Example schemas (recommended layout)¶
duo-orm init now creates db/schemas/__init__.py alongside db/models/. Keep Pydantic schemas there to mirror your models.
from pydantic import BaseModel, ConfigDict
class User:
class Create(BaseModel):
email: str
name: str
class Update(BaseModel):
email: str | None = None
name: str | None = None
model_config = ConfigDict(extra="forbid")
class Read(BaseModel):
model_config = ConfigDict(from_attributes=True)
id: int
email: str
name: str
Creating and updating with schemas¶
from db.models import User
from db.schemas import User as UserSchema
# Create + save in one call from a Pydantic payload
new_user = await User.create(UserSchema.Create(email="ada@example.com", name="Ada"))
# Partial update in-place; missing fields are skipped
await new_user.update(UserSchema.Update(name="Ada Lovelace"))
from db.models import User
from db.schemas import User as UserSchema
user = User.create(UserSchema.Create(email="sync@example.com", name="Syncy"))
user.update(UserSchema.Update(name="Syncer"))

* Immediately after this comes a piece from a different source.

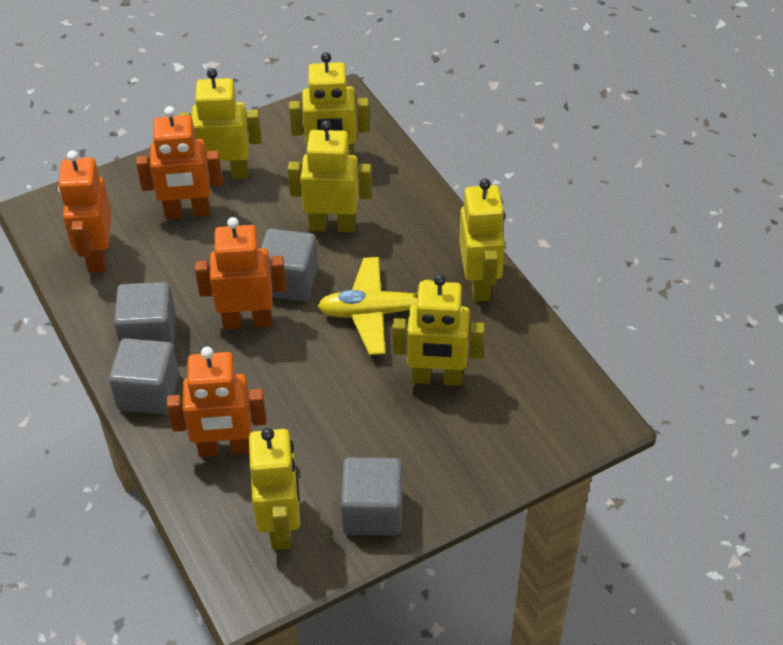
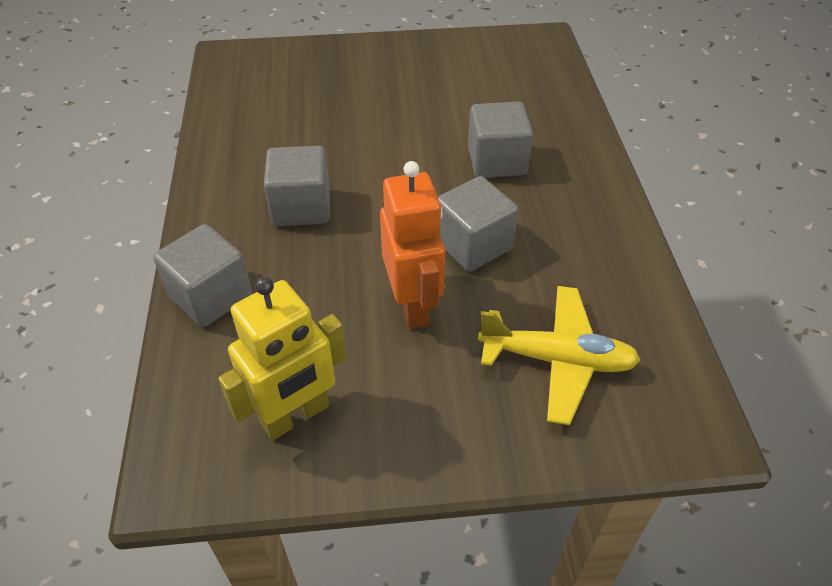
orange robot: 4 -> 1
yellow robot: 6 -> 1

Bulk create/update with schemas¶
from db.models import User
from db.schemas import User as UserSchema
# Bulk create from schemas; returns models when requested
created = User.create_bulk(
[
UserSchema.Create(email="u1@example.com", name="U1"),
UserSchema.Create(email="u2@example.com", name="U2"),
],
return_models=True,
)
# Bulk update with validation hooks, guarded by WHERE
User.where(User.email.like("u%")).update_bulk(
UserSchema.Update(name="Updated"),
with_hooks=True,
)
Serializing to a schema¶
from db.models import User
from db.schemas import User as UserSchema
user = await User.where(User.email == "ada@example.com").one()
dto = user.to_schema(UserSchema.Read) # Pydantic validation happens here
FastAPI example with nested schemas¶
Small snippet; for a complete app layout see Quickstart: Framework Integration.

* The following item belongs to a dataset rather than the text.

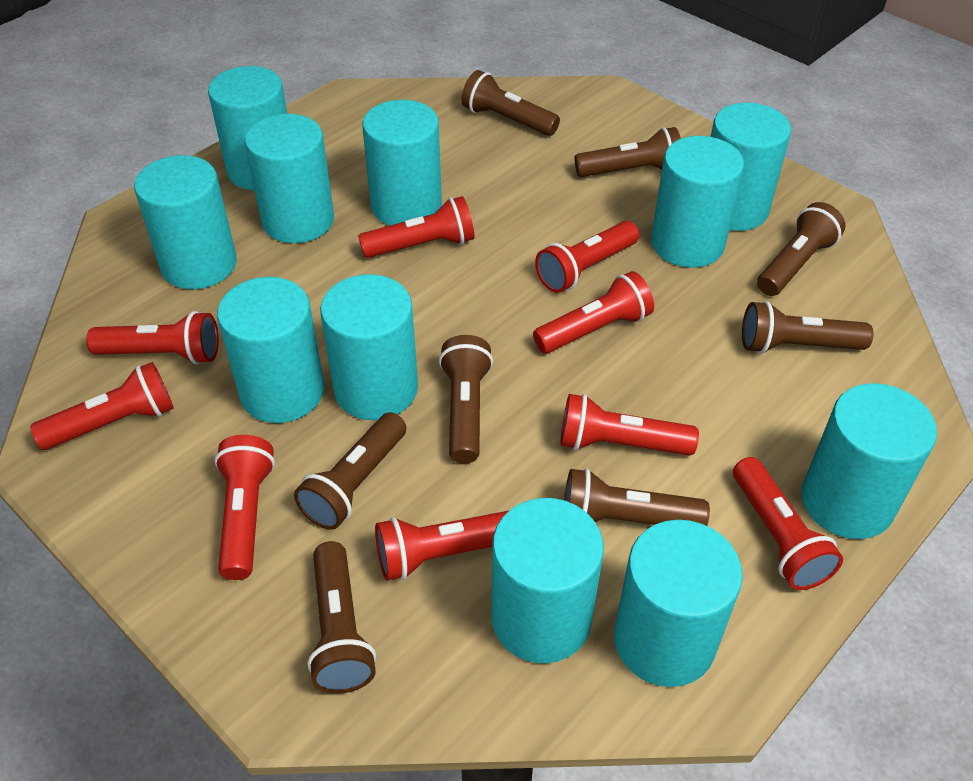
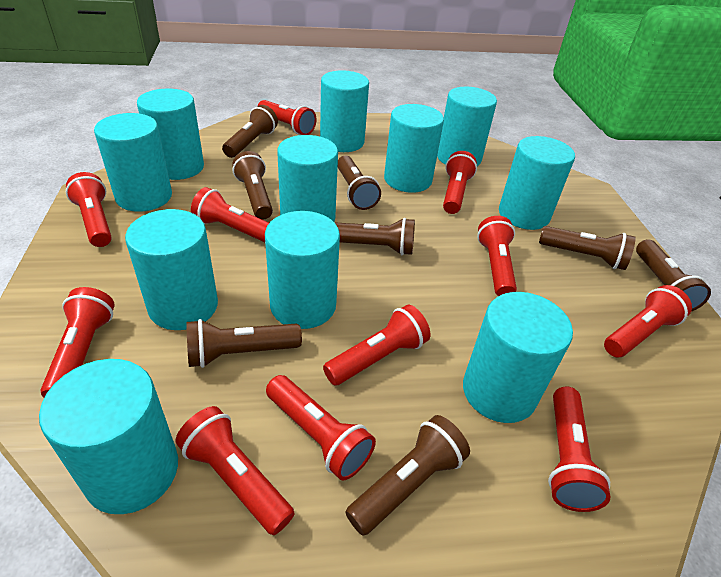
red flashlight: 9 -> 11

from fastapi import FastAPI, Depends, HTTPException
from db.database import db
from db.models import User
from db.schemas import User as UserSchema
app = FastAPI()
async def db_session():
async with db.transaction():
yield
@app.post("/users/", response_model=UserSchema.Read)
async def create_user(payload: UserSchema.Create, _=Depends(db_session)):
return await User.create(payload)
@app.patch("/users/{user_id}", response_model=UserSchema.Read)
async def update_user(user_id: int, payload: UserSchema.Update, _=Depends(db_session)):
user = await User.get(user_id)
if not user:
raise HTTPException(status_code=404, detail="User not found")
await user.update(payload) # partial apply + save
return user
Quick reference (Pydantic-only helpers)¶
| Task | Helper | Usage |
|---|---|---|
| Build unsaved instance from schema | Model.from_schema(schema) |
user = User.from_schema(payload) |
| Apply schema in-memory (no save) | instance.apply_schema(schema) |
user.apply_schema(payload) |
| Serialize instance to schema | instance.to_schema(SchemaClass) |
dto = user.to_schema(UserSchema.Read) |
For CRUD helpers and bulk operations, see the CRUD API guide; they accept dicts or Pydantic models interchangeably.